Post hike, we like to relax in the shade with a nice view and a drink in hand. Before heading back to the lodge for dinner, stop at Beau Vallon beach, a long sandy stretch of turquoise water and white sand for a couple hours of lounging. This is the busiest beach on the island, which for the Seychelles means there are often more than a dozen people there. You can order a drink beachside at La Plage restaurant or visit one of the many shops clustered on this strip of beach.  



Enjoy a multi-course, french and Seychellois inspired dinner back at Copolia Lodge. You will go to bed full, rested, and ready for another day of exploring tomorrow.



Day 2


A short drive from Copolia Lodge is Mission Lodge, a collection of structures originally built by missionaries as a school for freed slaves, but now a heritage sight made up mostly of ruins. A short walk through the former buildings brings you to wonderful views of the Mahe coastline and is worth the half hour detour.



Now that you’ve been in the Seychelles more than 24 hours, it’s time to get serious about visiting beaches. Guests of Maia Resort frequent Anse Boileau because it is the beach right outside their resort, but there is public parking just off the main road, making it a generally unfrequented cove and the perfect place to relax for a couple of hours. The best advice we have about the beaches is pull over when you see a sign and explore for yourself; they are all gorgeous in their own right.

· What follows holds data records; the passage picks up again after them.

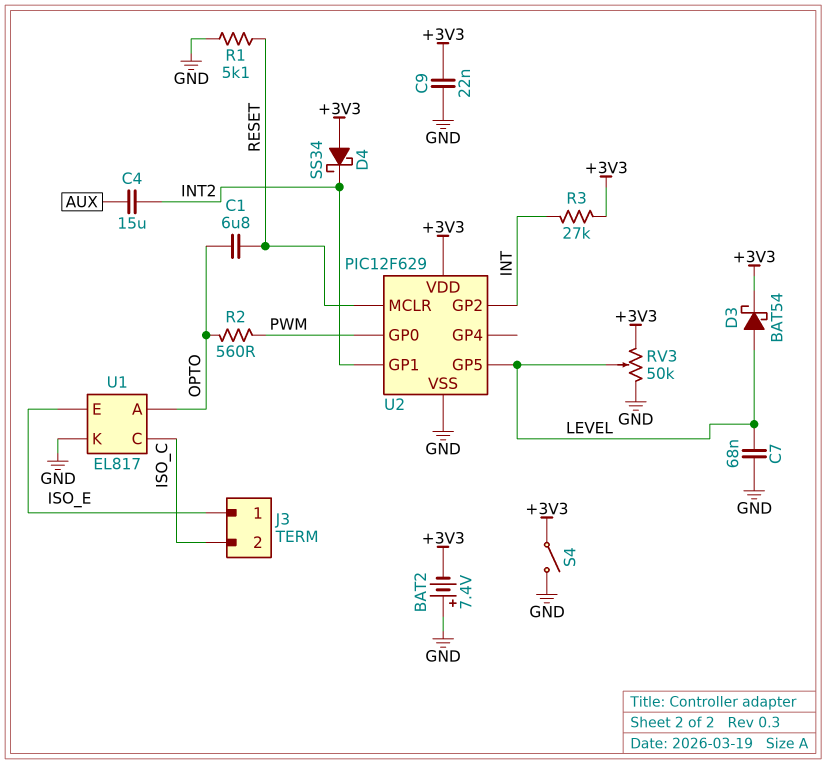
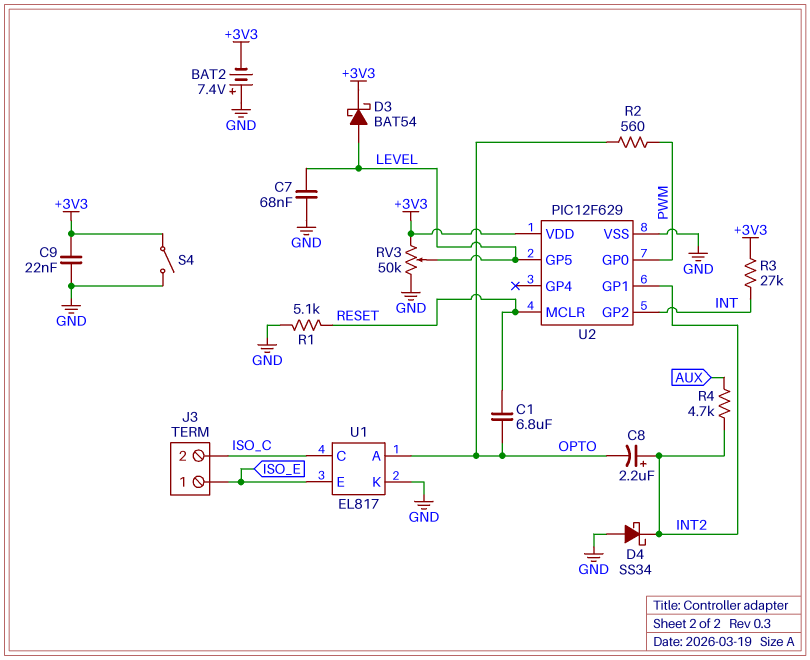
C4: 15uF (AUX, INT2) -> none
C8: none -> 2.2uF (plus INT2, minus OPTO)
D4: schottky SS34 (A +3V3, K INT2) -> schottky SS34 (A GND, K INT2)
R4: none -> 4.7k (AUX, INT2)

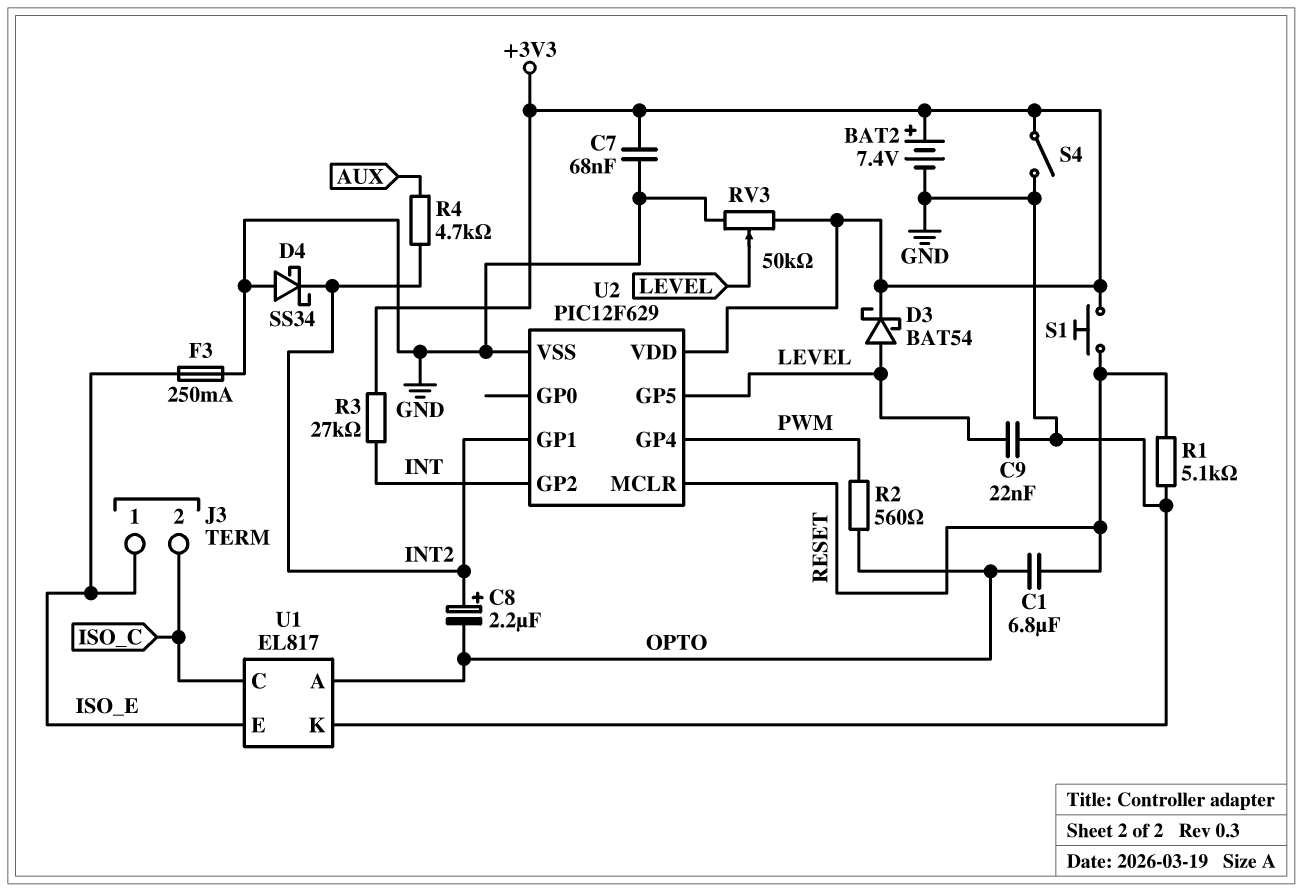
BAT2: 7.4V (plus GND, minus +3V3) -> 7.4V (plus +3V3, minus GND)
C7: 68nF (GND, LEVEL) -> 68nF (+3V3, GND)
C9: 22nF (+3V3, GND) -> 22nF (GND, LEVEL)
F3: none -> 250mA (GND, ISO_E)
S1: none -> button (+3V3, RESET)
U2 pin GP0: PWM -> none
U2 pin GP4: none -> PWM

Make a reservation at Le Jardin du Roi Spice Garden for Sunday brunch for one of the best meals you’ll have on your vacation. We were skeptical at first due to the t-shirt hanging in the souvenir shop when we pulled up the dirt driveway, but the scents wafting through the dining patio and out to our car converted our skeptisim into excitement.

You can tour the garden for the equivalent of $10, but the real reason to visit is the Sunday brunch. All but the grilled fish is grown organically at their onsite garden and prepared fresh that day. Served family style, we ate white fish with lime, chicken curry, saffron rice, star fruit, green papaya salad, sliced and seasoned mango, green apple salad, water apple, pomelo, veggie curry, and breadfruit, followed by a dessert of fruit salad with a scoop of homemade ice cream.

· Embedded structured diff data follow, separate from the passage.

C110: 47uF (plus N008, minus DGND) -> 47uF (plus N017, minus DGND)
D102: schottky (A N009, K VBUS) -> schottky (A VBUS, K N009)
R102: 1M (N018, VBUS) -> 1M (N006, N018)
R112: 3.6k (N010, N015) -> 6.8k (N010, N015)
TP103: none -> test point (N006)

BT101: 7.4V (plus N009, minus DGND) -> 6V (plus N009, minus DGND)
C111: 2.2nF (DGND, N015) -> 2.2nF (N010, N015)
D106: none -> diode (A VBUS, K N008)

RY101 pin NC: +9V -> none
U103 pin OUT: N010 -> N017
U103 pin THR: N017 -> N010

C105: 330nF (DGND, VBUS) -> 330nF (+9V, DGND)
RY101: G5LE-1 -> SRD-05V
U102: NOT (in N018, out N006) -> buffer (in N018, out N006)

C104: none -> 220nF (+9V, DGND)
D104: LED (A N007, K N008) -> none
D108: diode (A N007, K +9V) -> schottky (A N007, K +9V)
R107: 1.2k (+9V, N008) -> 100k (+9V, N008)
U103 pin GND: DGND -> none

After lunch, continue exploring the many beaches on the southern part of the island. Anse Soleil has a beach restaurant that serves up the local Seychellois beer, Sey Brew, at reasonable prices. Petite Anse directly translates to “Little Cove” and that’s exactly what it is, an adorable little cove.

Baie Lazare is a beautiful bay for swimming and snorkeling.  Palm trees along Anse Takamaka grow almost horizontally and make for a great photo opp. Anse Intendance is known for its strong waves that are ideal for surfing. And finally, Anse Capucins, is another beautiful beach featuring its own unique rock formations and lush jungle setting.




Enjoy dinner at La Plaine St Andre at the Takamaka Rum Distillery. We’ll admit, we were drawn here by a fantastically designed label (look at the graphic design on the pineapple rum bottle!), but ended up staying for the food. Instead of booking a tour, we recommend a rum tasting at La Plaine St. Andre, the restaurant located on the estate, followed by a delicious seafood lunch afterwards. You’ll love the tuna appetizer, a rare treat on the island despite tuna being the Seychelles largest export.


Day 3


The Copalia Trail will please even the faintest of plant lovers due to the presence of the extremely rare, carnivorous pitcher plant that only grows in the Seychelles, on the islands of Mahe and Silouhette, at certain elevations. The steady, uphill hike rewards sweaty explorers with 360 degree views of Mahe as well as bushes full of this unique flora. The total hike takes around 2 hours and is easy to access if you’re staying at Copolia Lodge, as the trailhead is just across the street from the Lodge.




L’islette can be accessed on foot only during low tide (a very territorial parrot fish lives in the rocks along the way) and usually has a bar open to reward your trek with a drink.



Venture to Port Luanay for some snorkeling and a fresh, orange king coconut before heading to your next destination.